As shown in Table 1 above, with the technique of the present invention, values higher than with the conventional technique are obtained in terms of both Rouge-L and Bleu-1. Therefore, it can be seen that the technique of the present invention provides a normal answer sentence according to an answer style in response to a given question. Thus, the technique of the present invention allows an answer sentence according to a given answer style to be obtained with higher accuracy than the conventional technique that outputs an answer sentence according to a certain answer style.

Second Embodiment

Generally, it is often the case that a document set given to the question-answering apparatus 10 contains both documents suitable for generating an answer sentence and documents unsuitable for generating an answer sentence. There is also a case in which a document set as a whole is inadequate for generating an answer sentence. Whether or not individual documents are suitable for generating answer sentences and whether or not the entire document set is adequate for generating answer sentences are closely related to accuracy and the like of the generated answer sentences.

Thus, in the second embodiment, description will be given of a question-answering apparatus 10, which when provided with any document set, any question to the document set, and an answer style specified, for example, by a user, not only generates an answer sentence according to the answer style, but also outputs document fitness that represents goodness of fit of each document to generation of an answer sentence and answerableness that represents adequacy of the entire document set to generate the answer sentence using a sentence generation technique based on a neural network.

Note that in the second embodiment, differences from the first embodiment will be described mainly, and description of the same components as those of the first embodiment will be omitted or simplified as appropriate.

<<During Learning>>

A functional configuration of the question-answering apparatus 10 according to the second embodiment of the present invention during learning will be described with reference to FIG. 8. FIG. 8 is a diagram showing an example of the functional configuration (during learning) of the question-answering apparatus 10 according to the second embodiment of the present invention.

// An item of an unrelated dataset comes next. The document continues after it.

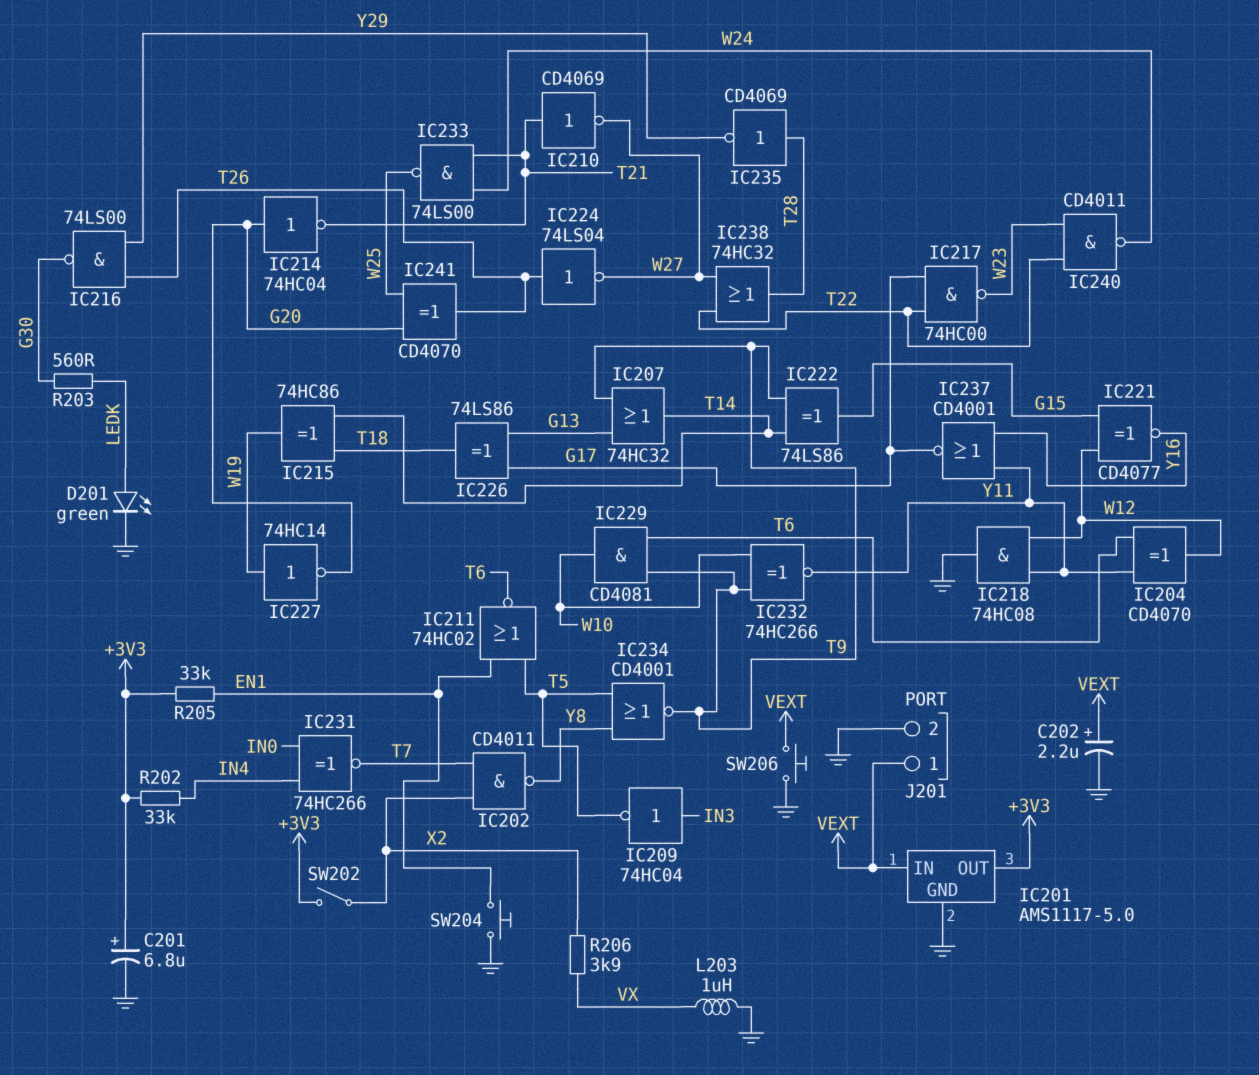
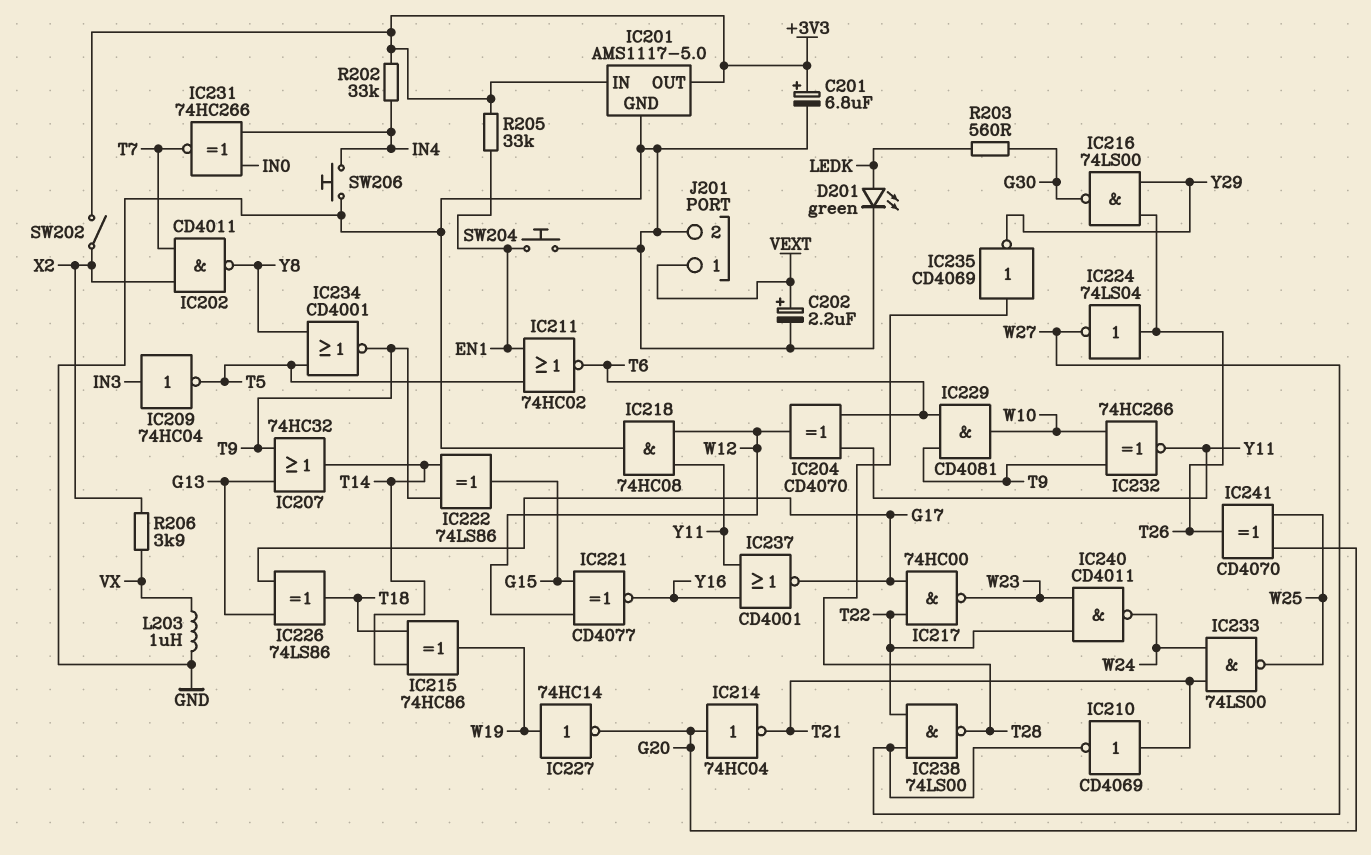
IC201 pin IN: VEXT -> +3V3
IC238: OR 74HC32 (in T22, in W27, out T28) -> NAND 74LS00 (in T22, in W27, out T28)
SW206: button (GND, VEXT) -> button (GND, IN4)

As shown in FIG. 8, during learning, the question-answering apparatus 10 includes the word vector storage unit 101 as a storage unit. During learning, the question-answering apparatus 10 also includes the input unit 102, the word sequence vectorization unit 103, the word sequence matching unit 104, the style-dependent answer sentence generation unit 105, the parameter learning unit 106, a document fitness calculation unit 108, and an answerableness calculation unit 109 as functional components.

According to the second embodiment, it is assumed that the training data is expressed by a combination of a question, a document set, an answer style, a right answer sentence, document fitness of each document contained in the document set, and answerableness of the entire document. The document fitness is an index value that represents the goodness of fit of the document to generation of an answer sentence, and takes a value, for example, between 0 and 1, both inclusive. Also, the answerableness is an index value that represents adequacy of the entire document set to generate the answer sentence, and takes a value, for example, between 0 and 1, both inclusive. Note that the document fitness and answerableness contained in the training data are also referred to as “right document fitness” and “right answer ability,” respectively.

The document fitness calculation unit 108 calculates the document fitness of each document contained in the document set. The answerableness calculation unit 109 calculates the answerableness of the entire document.

Also, the parameter learning unit 106 learns (updates) a parameter of a neural network (answer sentence generating model) using a loss (error) between the right answer sentence contained in the training data and generated answer sentence, a loss (error) between the right document fitness contained in the training data and calculated document fitness, and a loss (error) between the right answer ability contained in the training data and calculated answerableness. Consequently, the neural network (answer sentence generating model) is learned.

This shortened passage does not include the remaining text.